Of course, I’m a little biased and I want to approach this issue with intellectual modesty. My assumptions could be wrong. For one thing, I may be overestimating the tractability of the issue. After all, President Obama came to office arguing we should take a variety of sensible nuclear steps, and he was largely frustrated by the bureaucracy. And of course, this is not just a US problem. Russia, China, North Korea, Israel, Pakistan, Israel, India, the UK, and France all get a vote. Nuclear weapons are so enmeshed in [these nations’] sense of security and national identity that it is hard to make changes. And of course, there’s no constituency pushing for nuclear reforms.
That said, there are a number of practical steps to reduce nuclear risk that are not at all radical. Some of [the Carnegie Corporation’s] grantees have developed excellent detailed proposals that would make us safer. When circumstances change, these could easily be implemented. They include things like “no first use,” a joint pledge not to target command and control via cyber attack, and simply extending the New START treaty, which the US and Russian presidents could do today with the stroke of a pen.
Ultimately, the only way to reduce the risk of nuclear war to zero is to eliminate nuclear weapons. The road there is long, steep, and narrow, but it starts with marginalizing and delegitimizing these weapons. I believe that philanthropy on nuclear issues can work because I’ve seen it work. The Nunn-Lugar Cooperative Threat Reduction program is one example. This program limited the spread of nuclear and biological materials after the fall of the Soviet Union. It was a remarkable initiative that made us safer, and dollar for dollar, was among the best investments in national security [of all time]. It probably never would have happened without the initial studies and pilot projects that were sponsored by foundations, including the Carnegie Corporation of New York.
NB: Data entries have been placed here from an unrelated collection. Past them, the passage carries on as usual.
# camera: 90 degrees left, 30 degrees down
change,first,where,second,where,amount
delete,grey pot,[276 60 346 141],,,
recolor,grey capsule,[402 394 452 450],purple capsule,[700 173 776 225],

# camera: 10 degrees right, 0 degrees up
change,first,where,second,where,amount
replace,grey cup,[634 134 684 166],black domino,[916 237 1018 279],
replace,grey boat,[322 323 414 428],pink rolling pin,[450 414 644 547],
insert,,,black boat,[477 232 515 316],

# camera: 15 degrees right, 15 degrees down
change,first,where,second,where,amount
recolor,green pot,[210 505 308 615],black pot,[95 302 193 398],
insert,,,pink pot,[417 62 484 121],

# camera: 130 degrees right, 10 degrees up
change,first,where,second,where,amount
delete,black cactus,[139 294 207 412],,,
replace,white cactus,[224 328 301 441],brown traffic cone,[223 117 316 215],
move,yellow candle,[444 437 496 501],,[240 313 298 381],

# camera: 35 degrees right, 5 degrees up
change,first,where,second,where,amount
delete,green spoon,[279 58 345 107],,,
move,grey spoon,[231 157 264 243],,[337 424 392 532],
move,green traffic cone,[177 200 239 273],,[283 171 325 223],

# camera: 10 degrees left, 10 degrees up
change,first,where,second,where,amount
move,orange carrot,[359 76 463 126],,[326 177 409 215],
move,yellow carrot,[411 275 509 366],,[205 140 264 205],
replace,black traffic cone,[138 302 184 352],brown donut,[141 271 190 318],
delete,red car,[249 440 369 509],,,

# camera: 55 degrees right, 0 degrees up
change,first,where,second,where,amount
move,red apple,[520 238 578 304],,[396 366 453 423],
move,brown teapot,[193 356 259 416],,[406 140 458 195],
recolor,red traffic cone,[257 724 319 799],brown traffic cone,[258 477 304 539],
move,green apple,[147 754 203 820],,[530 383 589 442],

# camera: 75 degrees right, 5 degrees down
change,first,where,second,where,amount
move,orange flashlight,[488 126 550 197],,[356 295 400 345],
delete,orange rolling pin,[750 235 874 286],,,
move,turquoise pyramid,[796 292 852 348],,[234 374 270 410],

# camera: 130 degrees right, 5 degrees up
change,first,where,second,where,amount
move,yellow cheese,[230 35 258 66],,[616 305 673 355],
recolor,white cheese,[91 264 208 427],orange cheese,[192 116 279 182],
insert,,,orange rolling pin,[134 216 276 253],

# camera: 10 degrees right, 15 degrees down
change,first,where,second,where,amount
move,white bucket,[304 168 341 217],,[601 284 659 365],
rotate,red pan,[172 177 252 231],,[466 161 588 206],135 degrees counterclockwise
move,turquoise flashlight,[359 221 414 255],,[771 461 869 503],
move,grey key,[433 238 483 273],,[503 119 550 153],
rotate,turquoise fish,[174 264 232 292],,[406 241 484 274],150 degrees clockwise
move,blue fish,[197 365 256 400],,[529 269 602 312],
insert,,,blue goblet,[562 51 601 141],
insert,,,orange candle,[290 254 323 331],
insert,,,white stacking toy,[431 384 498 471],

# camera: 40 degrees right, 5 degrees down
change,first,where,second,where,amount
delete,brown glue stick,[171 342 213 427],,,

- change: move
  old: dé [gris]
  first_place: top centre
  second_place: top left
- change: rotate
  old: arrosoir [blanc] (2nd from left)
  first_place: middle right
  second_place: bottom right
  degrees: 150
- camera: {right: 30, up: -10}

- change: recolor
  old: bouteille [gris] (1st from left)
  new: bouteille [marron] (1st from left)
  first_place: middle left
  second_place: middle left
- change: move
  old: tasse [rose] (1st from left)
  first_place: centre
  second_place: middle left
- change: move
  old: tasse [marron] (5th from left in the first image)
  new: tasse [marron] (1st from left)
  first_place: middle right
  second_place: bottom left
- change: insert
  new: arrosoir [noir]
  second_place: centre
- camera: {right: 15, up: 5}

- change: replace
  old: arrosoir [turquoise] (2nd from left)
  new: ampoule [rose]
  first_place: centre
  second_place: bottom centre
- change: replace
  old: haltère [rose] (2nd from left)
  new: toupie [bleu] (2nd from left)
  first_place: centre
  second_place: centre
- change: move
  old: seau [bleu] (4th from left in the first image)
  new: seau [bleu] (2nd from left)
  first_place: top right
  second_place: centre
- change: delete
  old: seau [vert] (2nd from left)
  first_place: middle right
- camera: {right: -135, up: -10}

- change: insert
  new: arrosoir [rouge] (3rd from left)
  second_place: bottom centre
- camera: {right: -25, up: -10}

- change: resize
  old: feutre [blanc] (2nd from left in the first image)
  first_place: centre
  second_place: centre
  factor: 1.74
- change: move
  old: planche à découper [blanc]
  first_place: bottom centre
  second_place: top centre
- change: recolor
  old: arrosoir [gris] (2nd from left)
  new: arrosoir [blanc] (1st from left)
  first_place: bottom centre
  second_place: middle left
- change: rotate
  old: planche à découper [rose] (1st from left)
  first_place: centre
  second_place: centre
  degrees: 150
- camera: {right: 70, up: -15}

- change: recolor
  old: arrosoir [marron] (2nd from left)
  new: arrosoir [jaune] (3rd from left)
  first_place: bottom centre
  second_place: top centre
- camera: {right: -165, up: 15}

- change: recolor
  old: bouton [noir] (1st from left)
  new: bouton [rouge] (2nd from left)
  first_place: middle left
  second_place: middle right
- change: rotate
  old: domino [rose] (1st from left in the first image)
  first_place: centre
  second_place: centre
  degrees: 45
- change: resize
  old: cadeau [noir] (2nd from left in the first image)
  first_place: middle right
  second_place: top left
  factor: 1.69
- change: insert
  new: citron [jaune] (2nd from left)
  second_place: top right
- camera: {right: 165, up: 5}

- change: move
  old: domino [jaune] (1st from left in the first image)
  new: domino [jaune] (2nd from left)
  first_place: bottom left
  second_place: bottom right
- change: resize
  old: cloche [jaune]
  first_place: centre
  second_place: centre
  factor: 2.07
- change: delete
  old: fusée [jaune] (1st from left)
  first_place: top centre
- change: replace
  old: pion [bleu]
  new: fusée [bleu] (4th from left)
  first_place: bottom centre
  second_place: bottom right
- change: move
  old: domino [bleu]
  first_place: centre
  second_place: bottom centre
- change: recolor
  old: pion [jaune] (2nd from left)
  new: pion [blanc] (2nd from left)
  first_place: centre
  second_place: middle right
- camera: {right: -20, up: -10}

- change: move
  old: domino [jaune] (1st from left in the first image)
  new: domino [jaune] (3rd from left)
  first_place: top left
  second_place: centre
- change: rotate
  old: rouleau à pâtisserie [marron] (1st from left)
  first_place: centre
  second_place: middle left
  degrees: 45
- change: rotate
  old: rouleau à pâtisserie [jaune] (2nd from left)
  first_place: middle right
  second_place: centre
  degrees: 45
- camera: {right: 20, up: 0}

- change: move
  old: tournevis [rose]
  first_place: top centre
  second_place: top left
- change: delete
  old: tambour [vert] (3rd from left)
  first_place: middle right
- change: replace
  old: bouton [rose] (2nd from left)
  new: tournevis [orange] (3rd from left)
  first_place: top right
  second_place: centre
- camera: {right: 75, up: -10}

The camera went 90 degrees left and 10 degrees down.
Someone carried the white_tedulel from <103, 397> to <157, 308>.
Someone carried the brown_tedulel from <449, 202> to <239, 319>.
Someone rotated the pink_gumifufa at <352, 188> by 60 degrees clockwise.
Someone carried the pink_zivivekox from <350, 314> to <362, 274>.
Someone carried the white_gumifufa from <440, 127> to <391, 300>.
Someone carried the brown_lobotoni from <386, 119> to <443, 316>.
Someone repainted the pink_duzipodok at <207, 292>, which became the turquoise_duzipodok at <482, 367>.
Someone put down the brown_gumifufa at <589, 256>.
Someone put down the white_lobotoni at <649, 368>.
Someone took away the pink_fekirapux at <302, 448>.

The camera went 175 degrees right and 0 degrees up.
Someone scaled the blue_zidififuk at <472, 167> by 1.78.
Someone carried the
Finally, for those people who are early in their careers, I would encourage you to consider the nuclear security space. It’s a less crowded space than some of the alternatives where you can have a really high impact early in your career. You can build a lot of career capital, and it’s an intellectually rich and meaningful opportunity. And if anyone’s interested in that, I’d be happy to discuss it with you.